Visiting Facebook's Hardware Labs

We visited Facebook's hardware labs in September, an experience resembling entering the chocolate factory from Charlie and the Chocolate Factory; though the machinery was far less enjoyable to chew on. More importantly though, we were already familiar with the 'chocolate', in that by reading the specifications and following OCP related news, most of the systems present in their labs we could point out and name.


Wannes, Johan, and Matt Corddry, director of hardware of engineering in the Facebook Hardware labs

This symbolizes one of the ultimate goals for the Open Compute project: complete standardization of the datacenter out of commodity components that can be sourced from multiple vendors. And when the standards do not fit your exotic workload, you have a solid foundation to start from. This approach has some pleasant side effects: when working in an OCP powered datacenter, you could switch jobs to another OCP DC and just carry on doing sysadmin tasks -- you know the system, you have your tools. When migrating from a Dell to HP environment for example, the switch will be a larger hurdle due to differentiation by marketing.

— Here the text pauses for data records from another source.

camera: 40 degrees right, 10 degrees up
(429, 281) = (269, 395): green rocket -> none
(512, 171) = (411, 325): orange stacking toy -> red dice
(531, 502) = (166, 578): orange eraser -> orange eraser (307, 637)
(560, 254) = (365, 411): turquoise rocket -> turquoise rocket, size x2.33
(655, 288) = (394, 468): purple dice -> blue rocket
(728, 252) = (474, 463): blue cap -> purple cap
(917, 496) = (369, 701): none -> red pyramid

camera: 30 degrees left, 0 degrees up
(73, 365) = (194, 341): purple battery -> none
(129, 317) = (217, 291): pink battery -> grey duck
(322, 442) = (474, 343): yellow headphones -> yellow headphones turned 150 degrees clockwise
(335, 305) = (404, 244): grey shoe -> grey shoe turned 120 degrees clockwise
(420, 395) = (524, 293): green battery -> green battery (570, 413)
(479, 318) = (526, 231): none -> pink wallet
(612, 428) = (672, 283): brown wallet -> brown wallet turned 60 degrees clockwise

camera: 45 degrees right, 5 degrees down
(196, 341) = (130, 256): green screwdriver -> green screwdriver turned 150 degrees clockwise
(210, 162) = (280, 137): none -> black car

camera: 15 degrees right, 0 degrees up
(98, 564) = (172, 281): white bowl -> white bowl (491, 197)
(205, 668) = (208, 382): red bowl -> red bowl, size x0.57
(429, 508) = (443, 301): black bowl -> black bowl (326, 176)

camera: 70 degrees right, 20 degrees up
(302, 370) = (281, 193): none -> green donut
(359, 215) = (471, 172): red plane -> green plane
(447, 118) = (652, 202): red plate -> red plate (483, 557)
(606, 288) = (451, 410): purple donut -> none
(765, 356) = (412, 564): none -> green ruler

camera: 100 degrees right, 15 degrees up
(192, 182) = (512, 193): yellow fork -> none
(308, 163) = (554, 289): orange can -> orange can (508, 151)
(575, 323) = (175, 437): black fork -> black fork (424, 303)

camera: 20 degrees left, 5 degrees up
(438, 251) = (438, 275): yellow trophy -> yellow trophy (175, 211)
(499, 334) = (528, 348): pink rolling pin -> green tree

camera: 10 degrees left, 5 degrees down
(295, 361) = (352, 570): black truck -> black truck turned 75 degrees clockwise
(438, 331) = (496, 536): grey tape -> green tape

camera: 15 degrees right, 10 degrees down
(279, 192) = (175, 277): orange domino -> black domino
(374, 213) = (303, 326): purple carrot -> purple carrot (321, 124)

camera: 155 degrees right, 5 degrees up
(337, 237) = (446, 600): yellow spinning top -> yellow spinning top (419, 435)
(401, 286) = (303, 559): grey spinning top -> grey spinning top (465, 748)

Microsoft's Open Cloud Server v2 spec actually goes the extra mile by supplying you with an API specification and implementation in the Chassis controller, giving devops a REST API to manage the hardware.

Intel Decathlete v2, AMD Open 3.0, and Microsoft OCS

Facebook is not the only vendor to contribute open server hardware to open compute project either; Intel and AMD joined pretty soon after the OCP was founded, and last year Microsoft joined the party as well in a big way. The Intel Decathlete is currently in its second incarnation with Haswell support. Intel uses its Decathlete motherboards, which are compatible with ORv1, to build its reference 1U/2U 19" server implementations. These systems are seen in critical environments, like High Frequency Trading systems, where the customers want a server built by the same people who built the CPU and chipset, just so it all ought to work well together.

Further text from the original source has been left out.